JULIAN Assange formally announced his political party’s plans to run for six senate seats in the next election via video link from the Ecuadorian embassy.
Mr Assange revealed the WikiLeaks Party candidates who will contest seats in Victoria, New South Wales and Western Australia in the 2013 federal election.
The candidates are not traditional politicians but people with an interest in transparency and scrutiny, who want to bring the Senate back to a house of oversight, Mr Assange is reported to have said.
The Australian WikiLeaks party is hoping to attract disgruntled voters away from the big two parties, and if successful could draw away protest votes from the Greens and independents.
The WikiLeaks party has a formal charter and will hold a Latin themed fundraiser in Marrickville in Sydney on 17 August.
The party maxim is “transparency, accountability, justice”.
Julian Assange (Victoria)
Dr Leslie Cannold (Victoria)
“I want to be a voice for Australians concerned about the security of their private information and what the Government is doing in our name.”
Dr Binoy Kampmark (Victoria)
“A monitored government, rather than a government monitoring its subjects, has always been the aim of a healthy democracy.
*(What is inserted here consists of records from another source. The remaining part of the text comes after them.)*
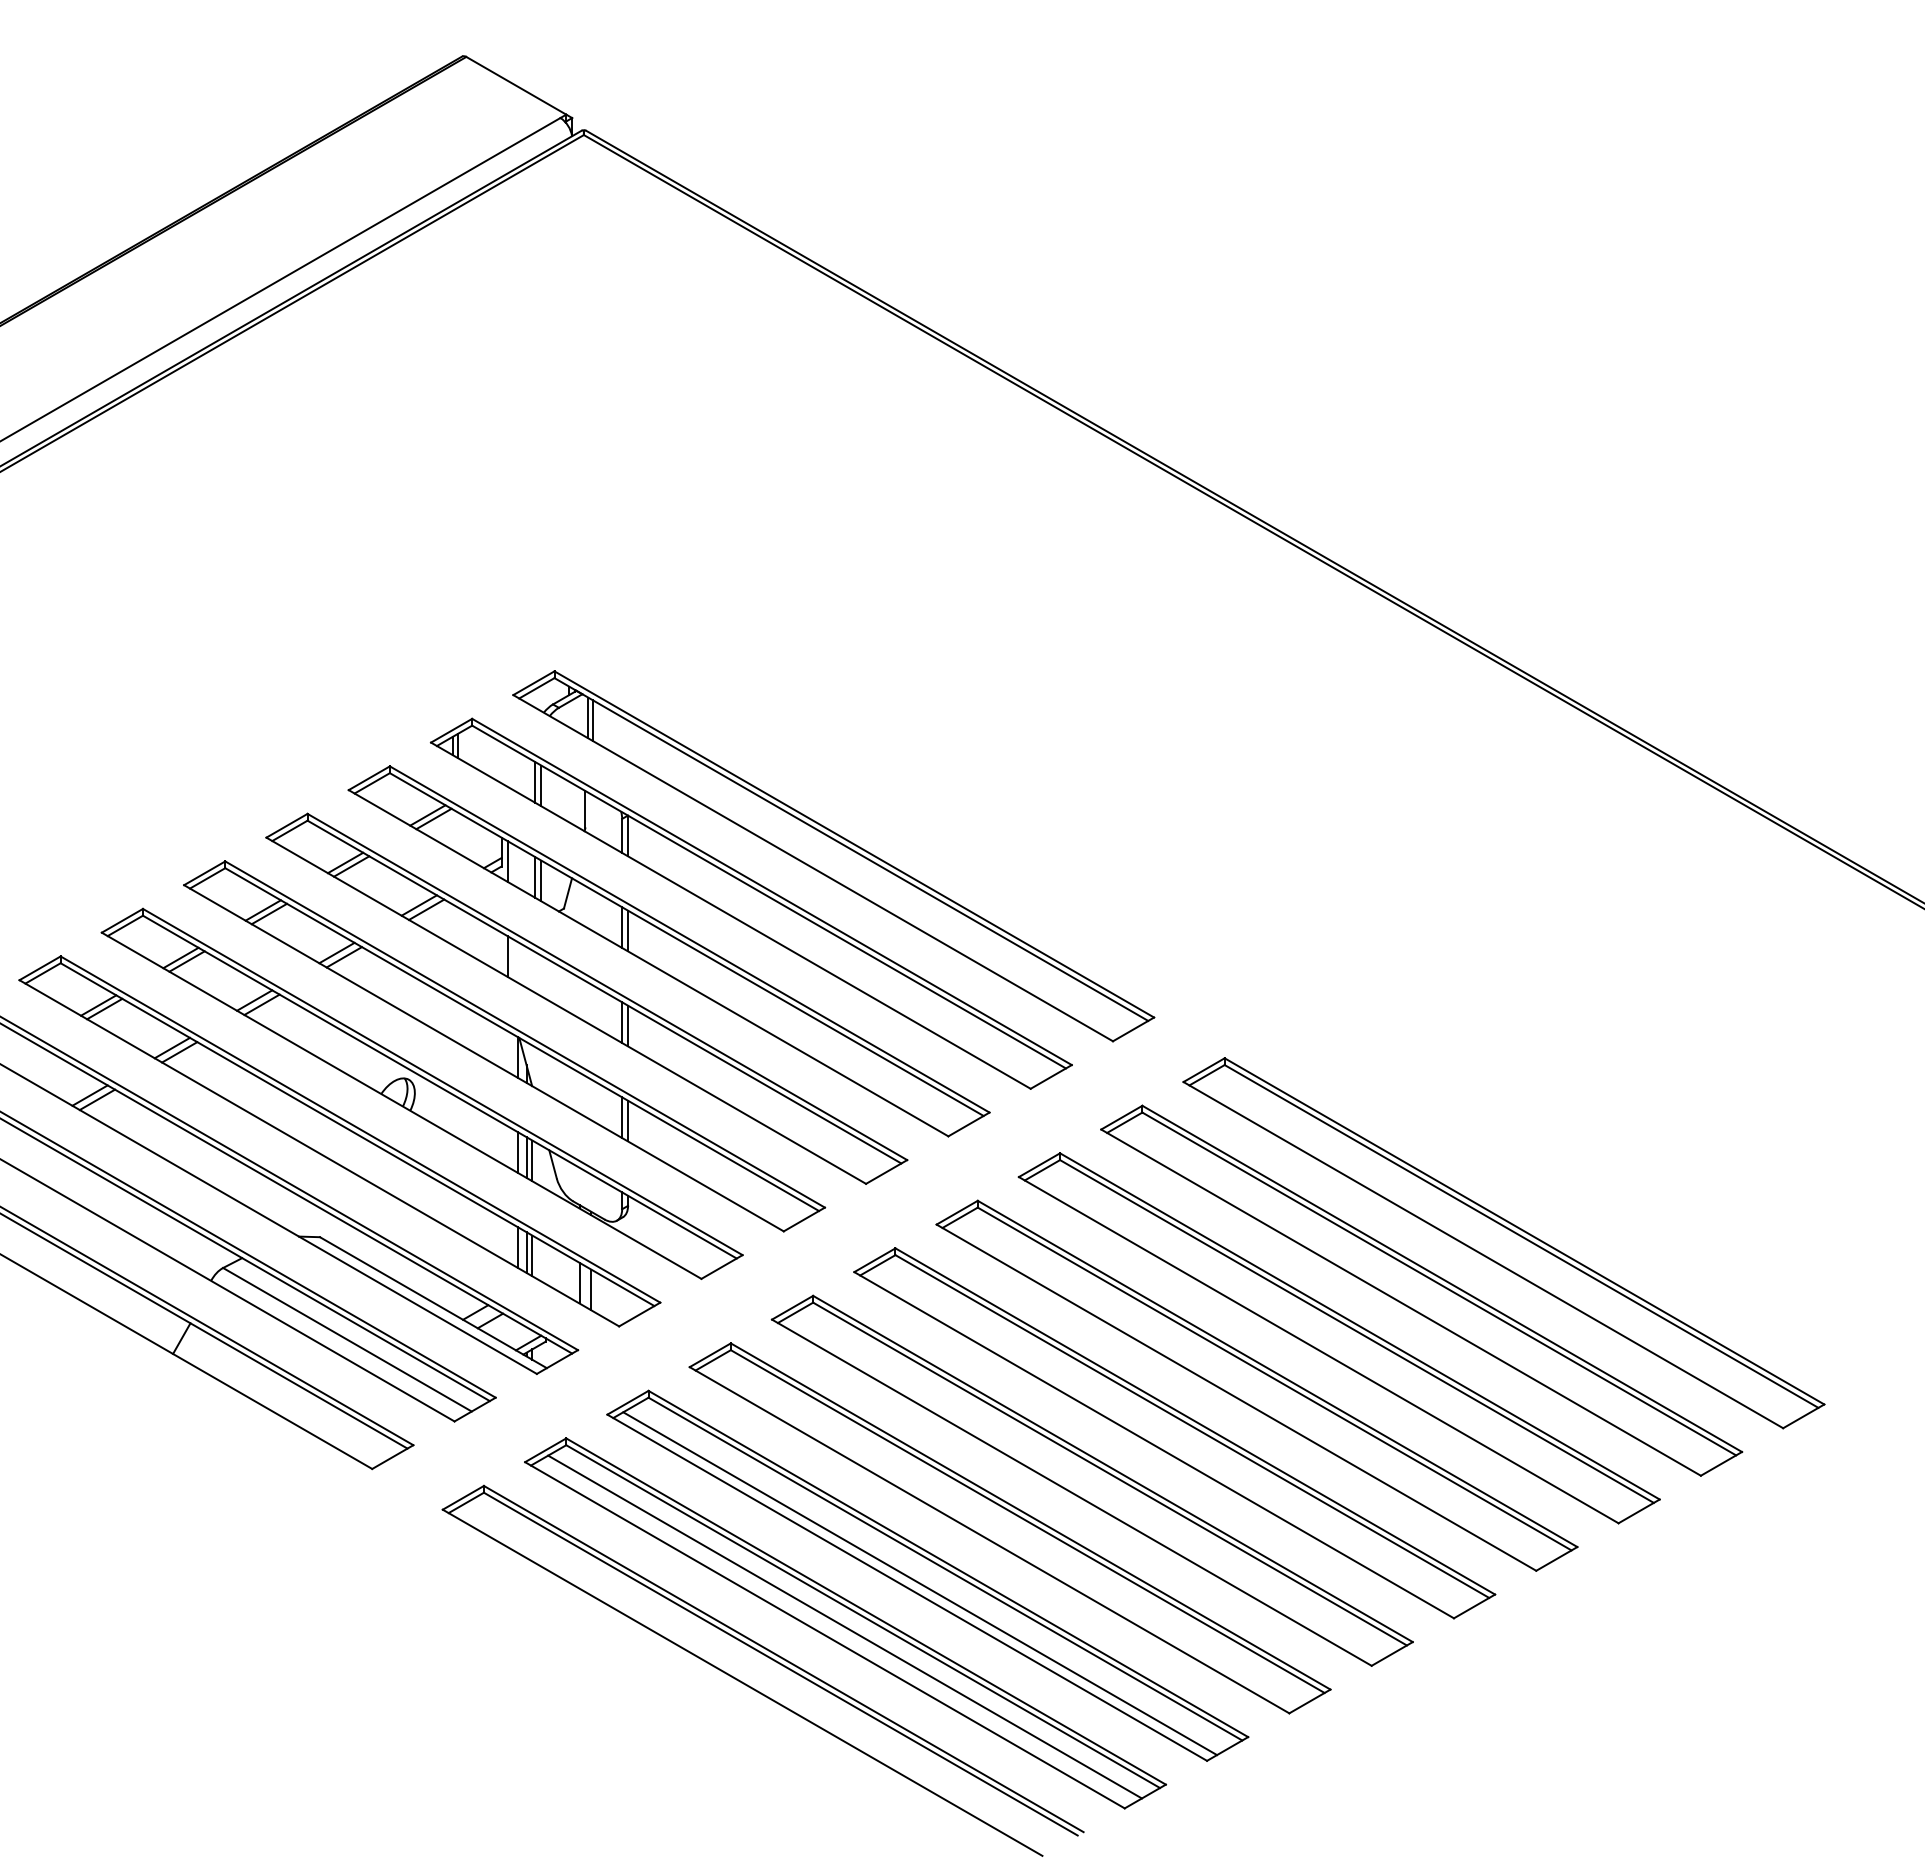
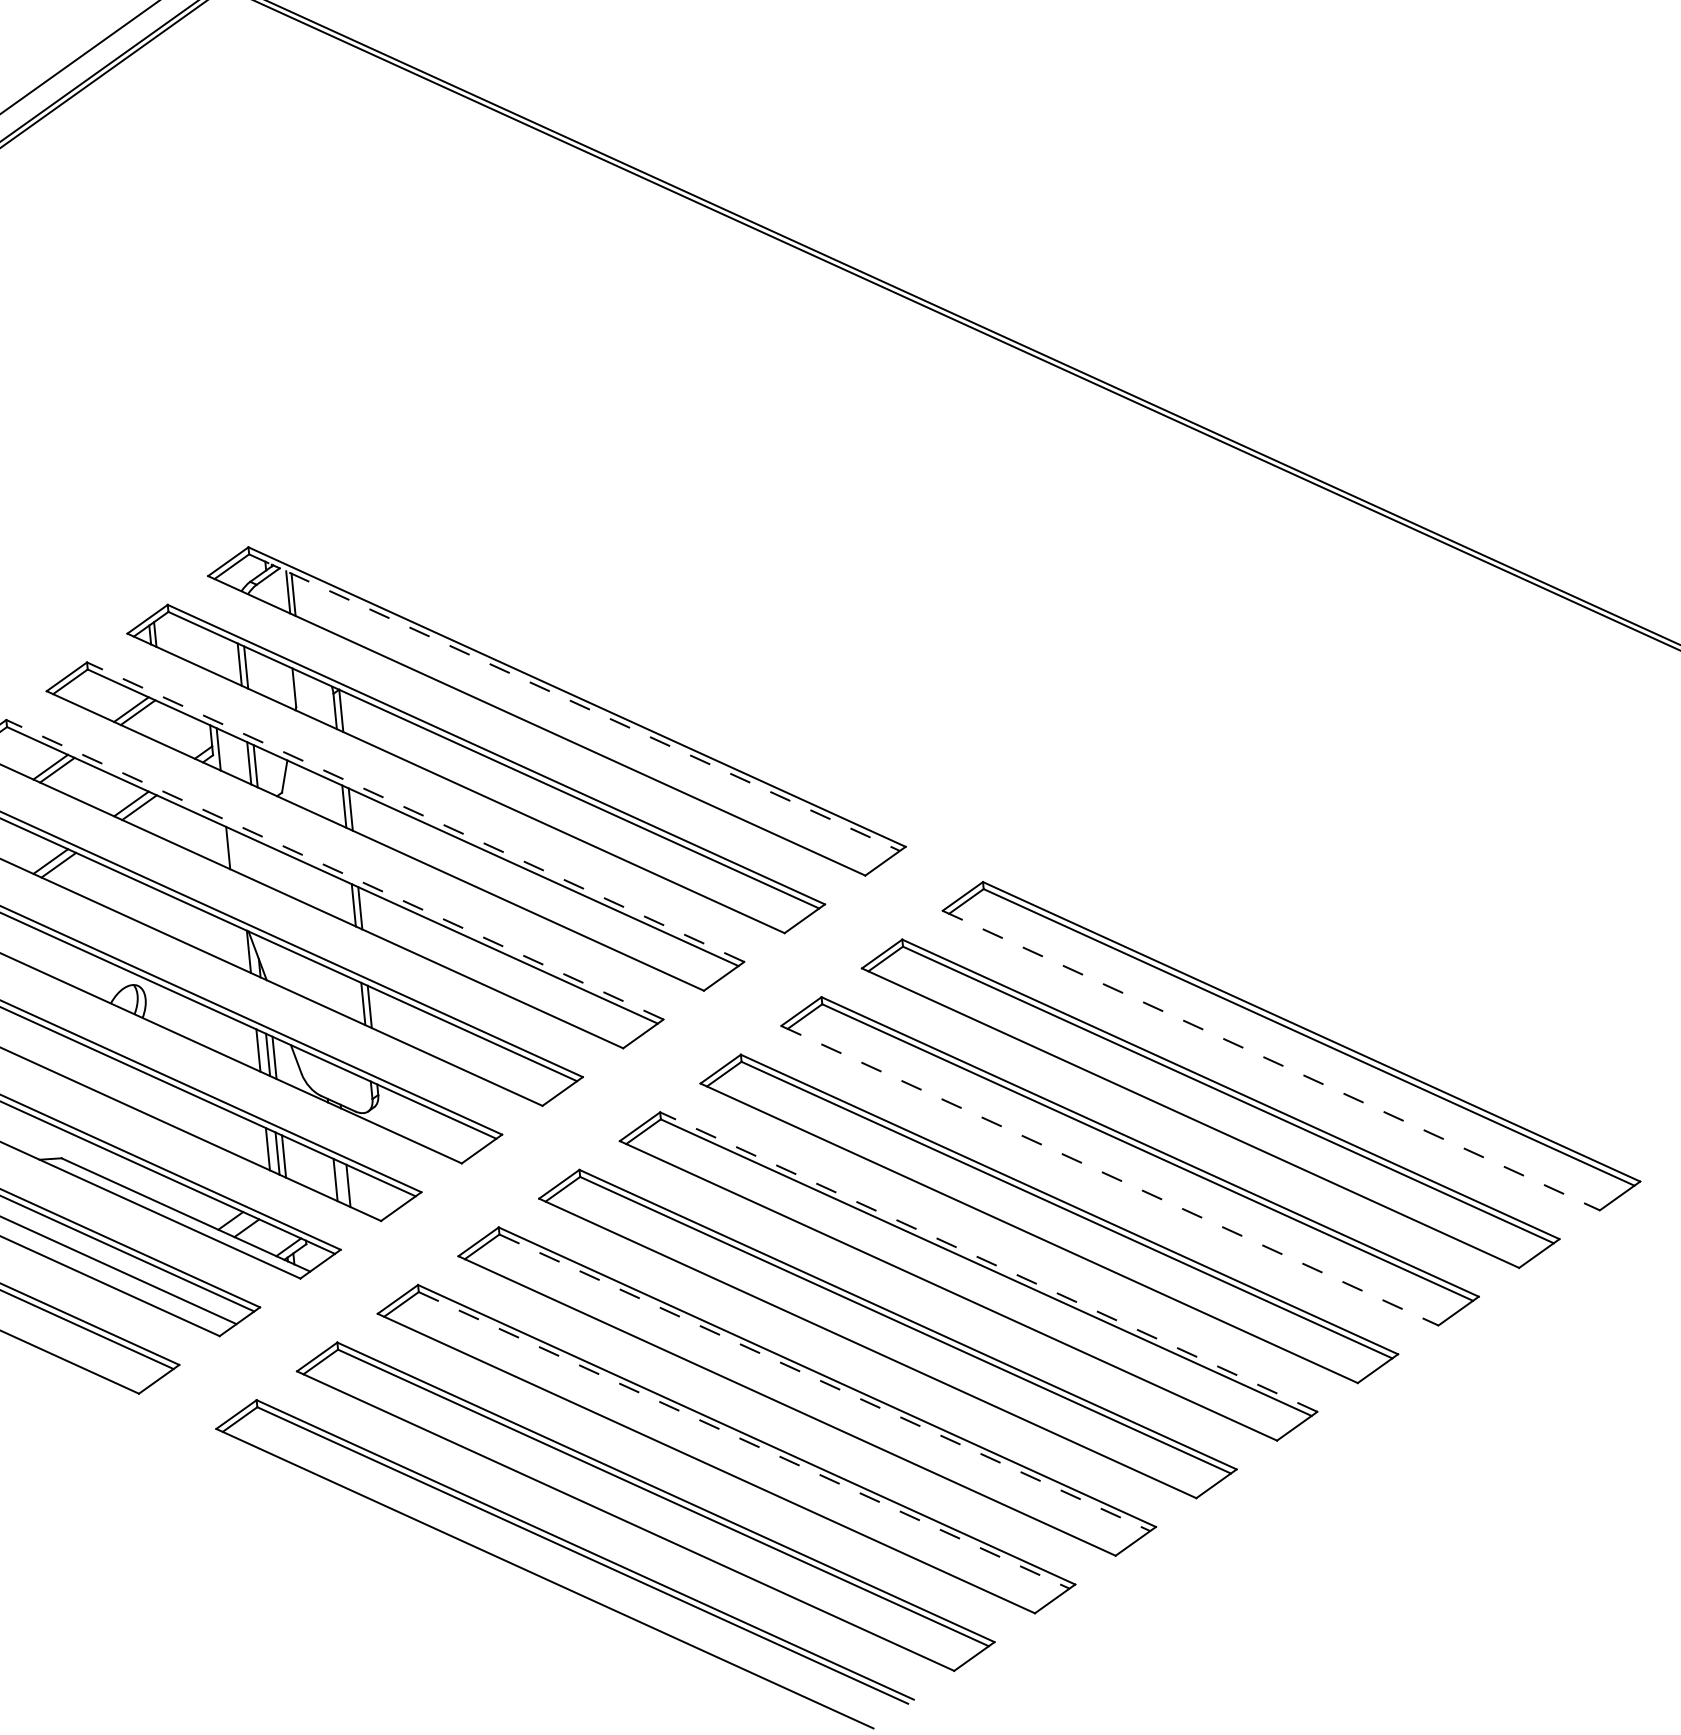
line: (851, 849) -> (574, 702), solid -> dashed
line: (689, 939) -> (415, 812), solid -> dashed
line: (606, 986) -> (333, 869), solid -> dashed
line: (1483, 1255) -> (1271, 1060), solid -> dashed
line: (1319, 1350) -> (1110, 1176), solid -> dashed
line: (1194, 1421) -> (987, 1262), solid -> dashed
line: (1027, 1521) -> (824, 1382), solid -> dashed
line: (945, 1569) -> (744, 1440), solid -> dashed
line: (920, 1583) -> (719, 1457), removed
line: (844, 1626) -> (645, 1510), removed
WikiLeaks is the only party of its kind to remind voters of that aim.”
Kellie Tranter (New South Wales)
“I’m running because our government simply doesn’t give people accurate information, it is incapable of having Australia stand in the world as an independent nation and its policies often don’t reflect public opinion.”
Dr Alison Broinowski (New South Wales)
“Secrecy empowers governments, it doesn’t protect citizens from them.”
Gerry Georgatos (Western Australia)
“The ability to discover the truth is outstripped by the capacity to manifest deceit — The WikiLeaks Party is an opportunity to challenge this premise.”
Suresh Rajan (Western Australia)
“The protection of human rights is paramount to me. WikiLeaks Party delivers this.”